The first problem mentioned, the limitations of the built-in CharStream classes, was my only major hang-up. ANTLRStringStream has all the workings that I need, so I derived my own CharStream class off of it. The base class's data member is assumed to have all the past characters read, so I needed to override all the methods that access it. Then I changed the direct read to a call to (new method) dataAt to manage reading from the stream. That's basically all there is to this.

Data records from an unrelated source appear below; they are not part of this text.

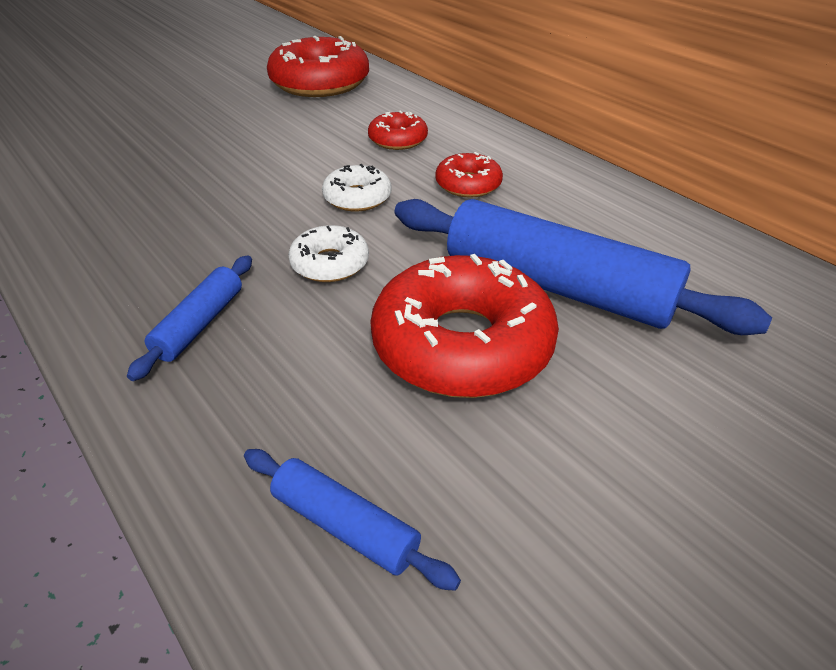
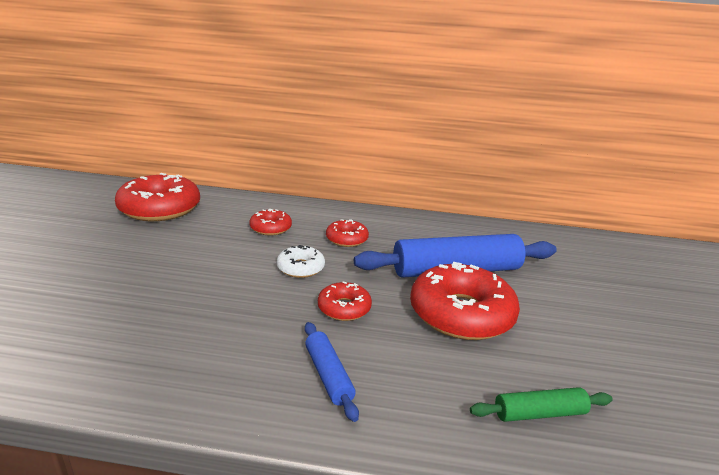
camera: 45 degrees left, 15 degrees down
(330, 263) = (344, 308): white donut -> red donut
(344, 526) = (539, 413): blue rolling pin -> green rolling pin

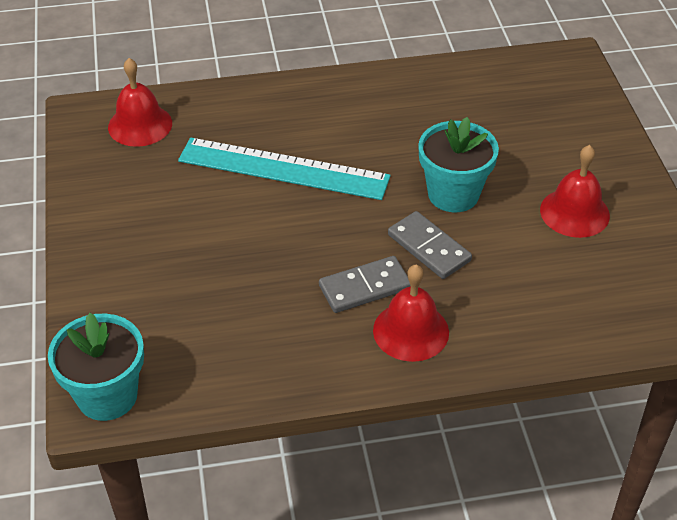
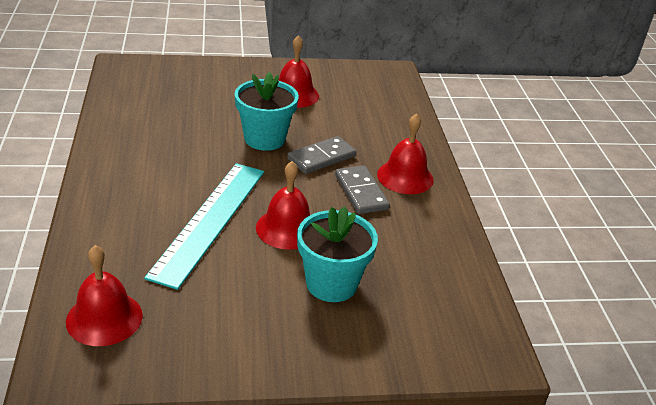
camera: 90 degrees left, 10 degrees down
(107, 396) = (485, 347): turquoise flower pot -> turquoise flower pot (331, 284)
(282, 227) = (287, 228): none -> red bell

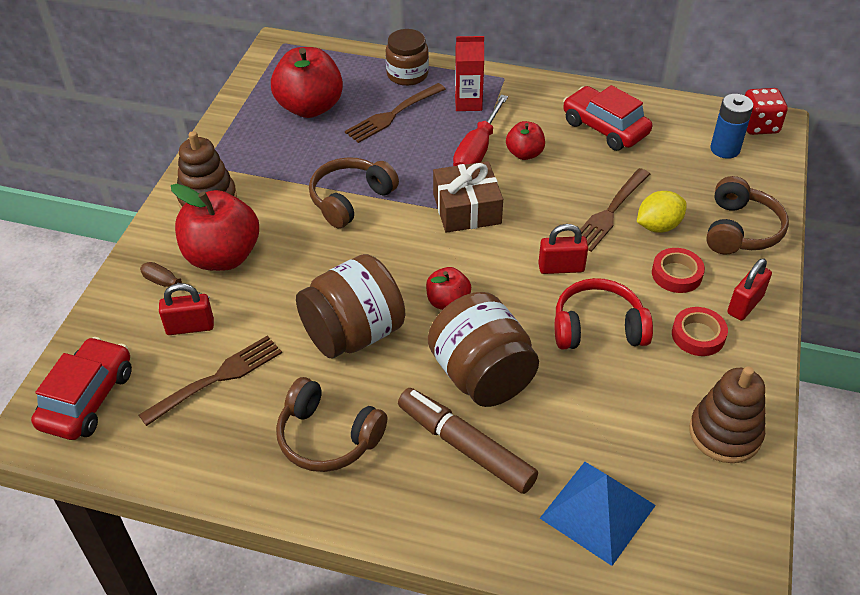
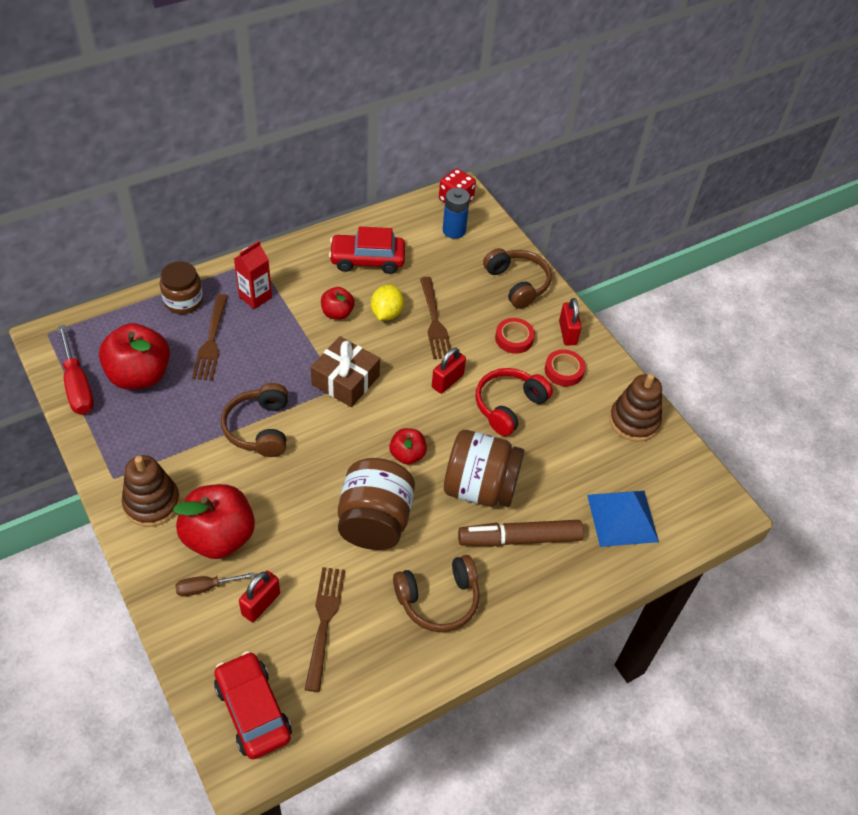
camera: 50 degrees left, 5 degrees up
(477, 151) = (304, 332): red screwdriver -> red screwdriver (77, 386)
(658, 226) = (471, 312): yellow lemon -> yellow lemon (386, 313)

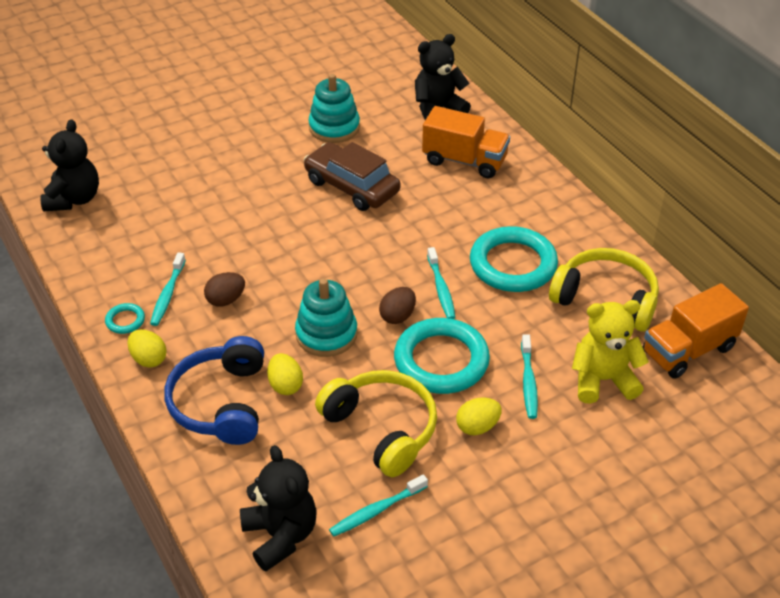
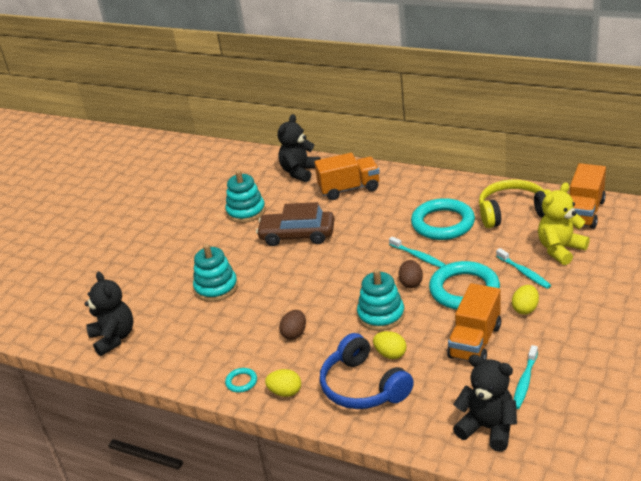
camera: 30 degrees left, 10 degrees down
(168, 294) = (251, 352): turquoise toothbrush -> none
(214, 200) = (216, 288): none -> turquoise stacking toy
(381, 429) = (475, 341): yellow headphones -> orange truck

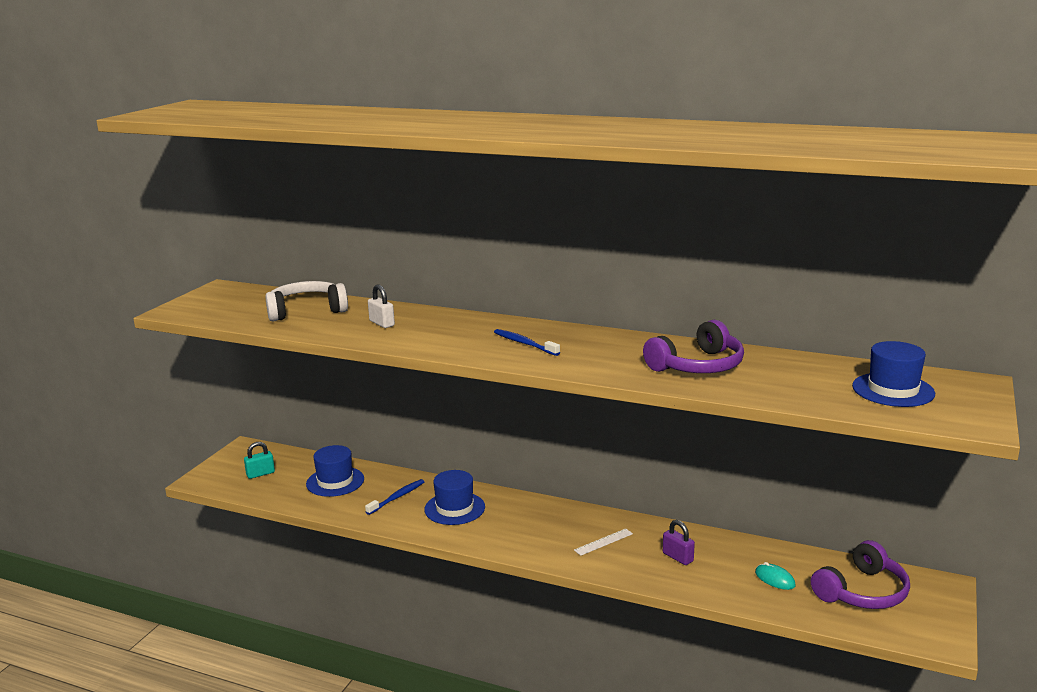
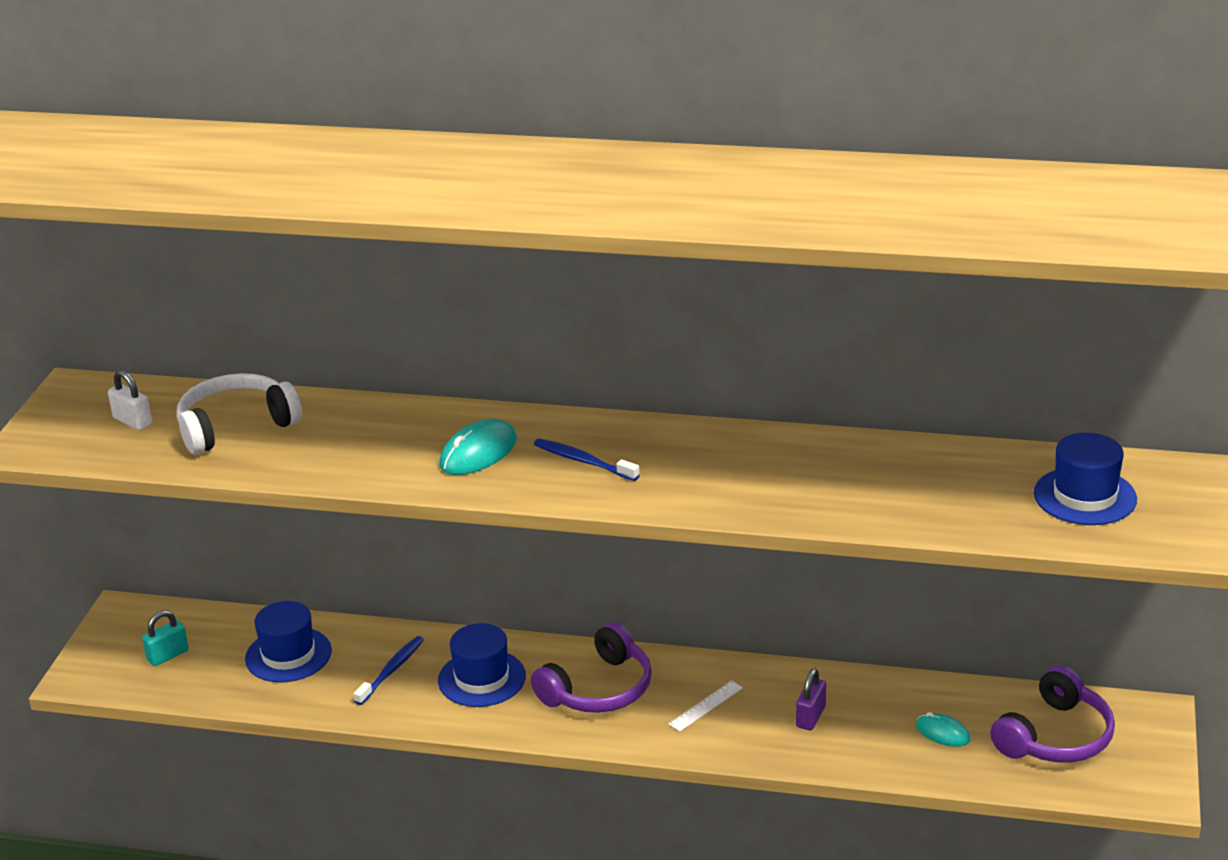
camera: 10 degrees left, 10 degrees up
(382, 323) = (362, 441): white padlock -> white padlock (132, 421)
(455, 334) = (478, 453): none -> turquoise mouse
(677, 557) = (810, 717): purple padlock -> purple padlock turned 75 degrees clockwise
(698, 366) = (830, 479): purple headphones -> purple headphones (598, 689)

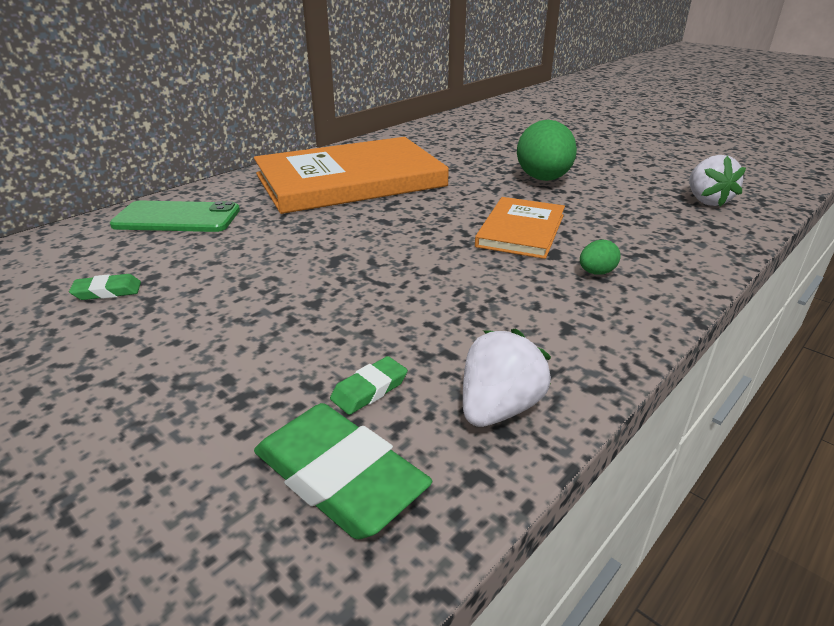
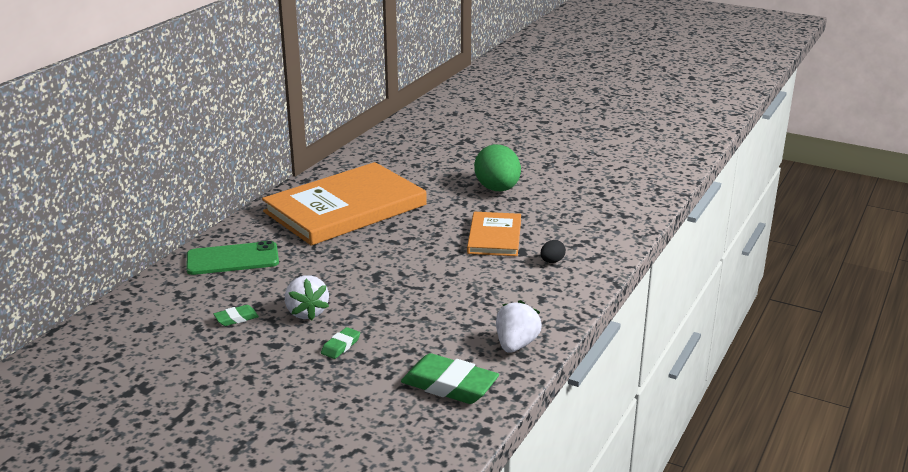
camera: 15 degrees left, 5 degrees down
(369, 389) = (443, 347): green eraser -> green eraser (340, 346)
(596, 272) = (552, 261): green egg -> black egg
(706, 201) = (619, 195): white strawberry -> white strawberry (306, 312)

Please note that the code here may have unnoticed problems and does no real error handling.
public class MyInputStream extends ANTLRStringStream {
private InputStream in;
public MyInputStream(InputStream in) {
super(new char[0], 0);
this.in = in;
}
#Override
// copied almost verbatim from ANTLRStringStream
public void consume() {
if (p < n) {
charPositionInLine++;
if (dataAt(p) == '\n') {
line++;
charPositionInLine = 0;
}
p++;
}
}
#Override
// copied almost verbatim from ANTLRStringStream
public int LA(int i) {
if (i == 0) {
return 0; // undefined
}
if (i < 0) {
i++; // e.g., translate LA(-1) to use offset i=0; then data[p+0-1]
if ((p + i - 1) < 0) {
return CharStream.EOF; // invalid; no char before first char
}
}
// Read ahead
return dataAt(p + i - 1);
}
#Override
public String substring(int start, int stop) {
if (stop >= n) {
//Read ahead.
dataAt(stop);
}
return new String(data, start, stop - start + 1);
}
private int dataAt(int i) {
ensureRead(i);
if (i < n) {
return data[i];
} else {
// Nothing to read at that point.
return CharStream.EOF;
}
}
private void ensureRead(int i) {
if (i < n) {
// The data has been read.
return;
}
int distance = i - n + 1;
ensureCapacity(n + distance);
// Crude way to copy from the byte stream into the char array.
for (int pos = 0; pos < distance; ++pos) {
int read;
try {
read = in.read();
} catch (IOException e) {
// TODO handle this better.
throw new RuntimeException(e);
}
if (read < 0) {
break;
} else {
data[n++] = (char) read;
}
}
}
private void ensureCapacity(int capacity) {
if (capacity > n) {
char[] newData = new char[capacity];
System.arraycopy(data, 0, newData, 0, n);
data = newData;
}
}
}
Launching an interactive session is similar to the boilerplate parsing code, except that UnbufferedTokenStream is used and the parsing takes place in a loop:
MyLexer lex = new MyLexer(new MyInputStream(System.in));
TokenStream tokens = new UnbufferedTokenStream(lex);
//Handle "first line" parser rule(s) here.
while (true) {
MyParser parser = new MyParser(tokens);
//Set up the parser here.
MyParser.interactive_return r = parser.interactive();
//Do something with the return value.
//Break on some meaningful condition.
}
Still with me? Okay, well that's it. :)
If you are using System.in as source, which is an input stream, why not just have ANTLR tokenize the input stream as it is read and then parse the tokens?
You have to put it in doStuff....
For instance, if you're declaring a function, the parse would return a function right? without body, so, that's fine, because the body will come later. You'd do what most REPL do.